Senator Edward M. Kennedy, the most prominent surviving member of the Kennedy family, has agreed to sell his memoirs for an advance of more than $8 million, people with knowledge of the negotiations say.

After a six-day auction that concluded Nov. 19, Twelve, an imprint of Grand Central Publishing, bought world rights for the autobiography. Before the deal can be completed, Mr. Kennedy must clear his publishing contract with the Senate Ethics Committee.

Jonathan Karp, publisher and editor in chief of Twelve, said he hoped to publish the book in the fall of 2010. Mr. Kennedy is “walking, talking history,” Mr. Karp said, “and there’s no limit to what he can talk about with authority and distinctive personal perspective.”...

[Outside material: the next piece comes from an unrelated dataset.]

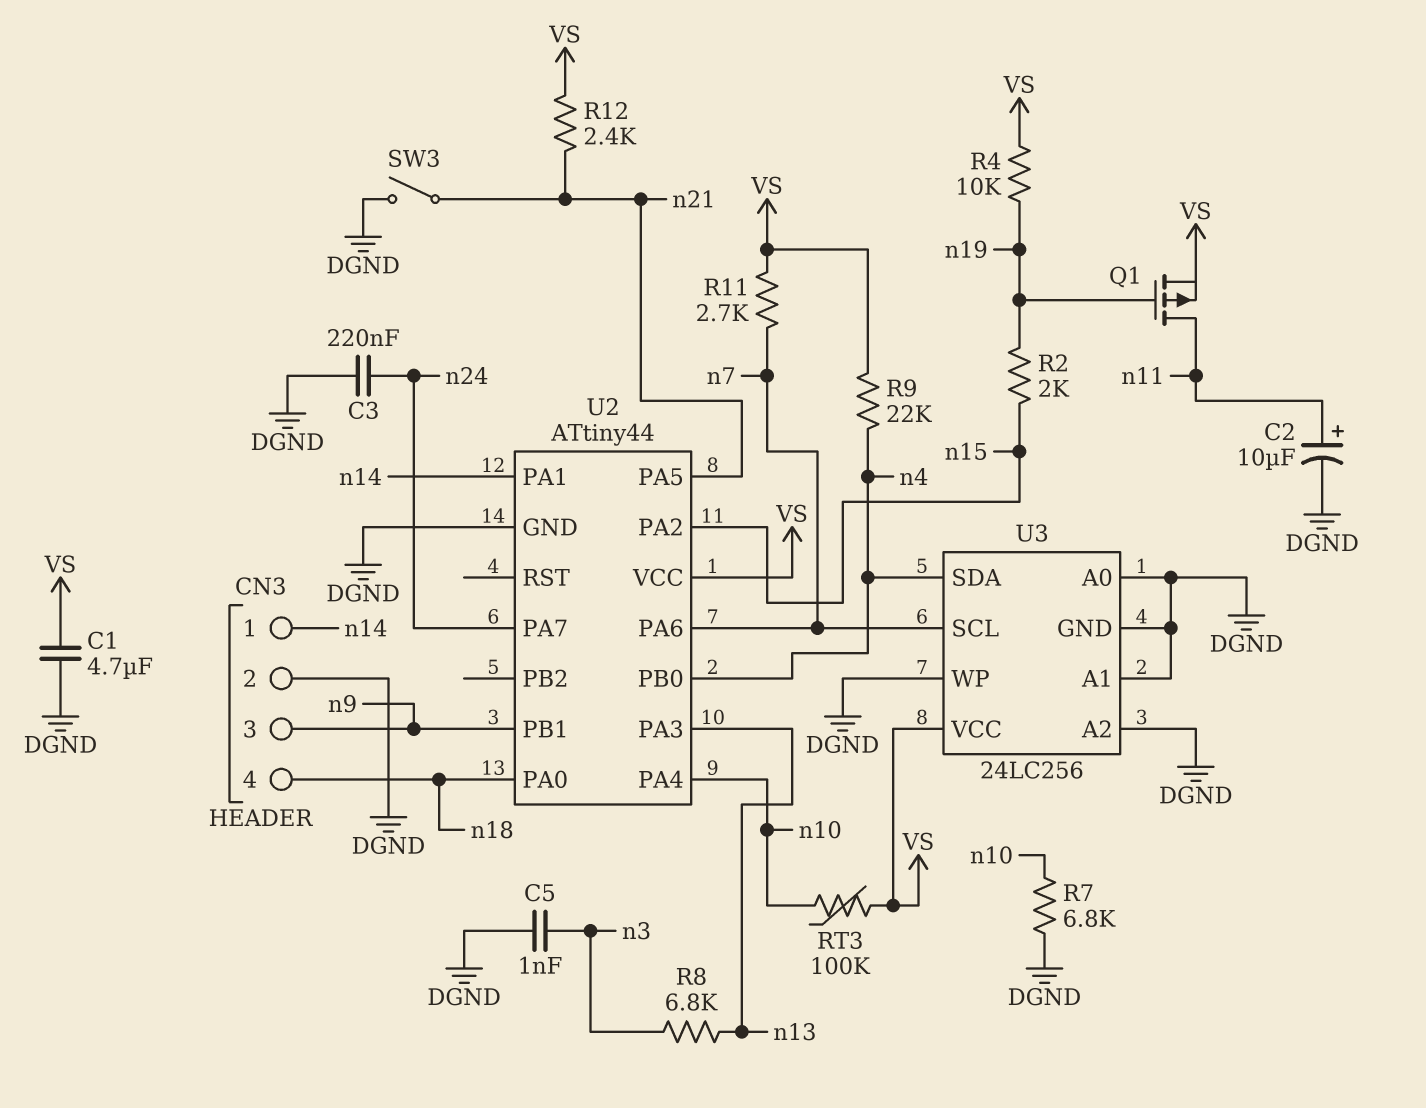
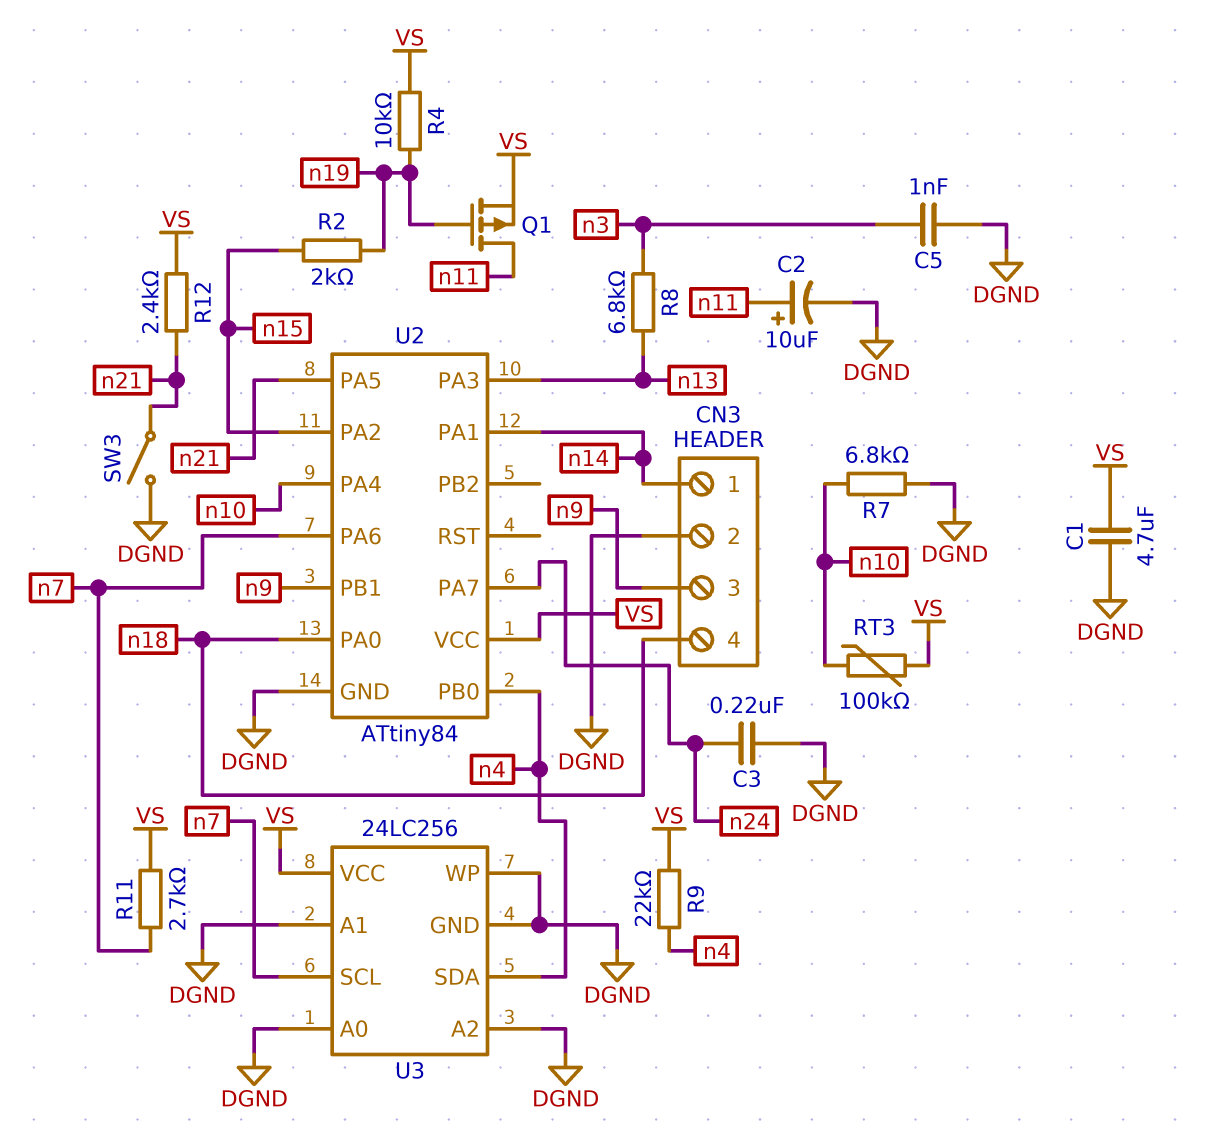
U2: ATtiny44 -> ATtiny84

“I’ve been fortunate in my life to grow up in an extraordinary family and to have a front-row seat at many key events in our nation’s history,” Mr. Kennedy said in a statement.

For the past three years, he has been working with the Miller Center of Public Affairs at the University of Virginia on an oral history of his life, and those tapes will serve as source material for his autobiography.

Mr. Kennedy, who will work with a co-writer, is expected to write candidly about his personal history, including the 1969 Chappaquiddick accident in which he drove a car off a bridge on Martha’s Vineyard, resulting in the death of Mary Jo Kopechne, a former member of Senator Robert F. Kennedy’s staff. He will also write about his unsuccessful bid for the presidency.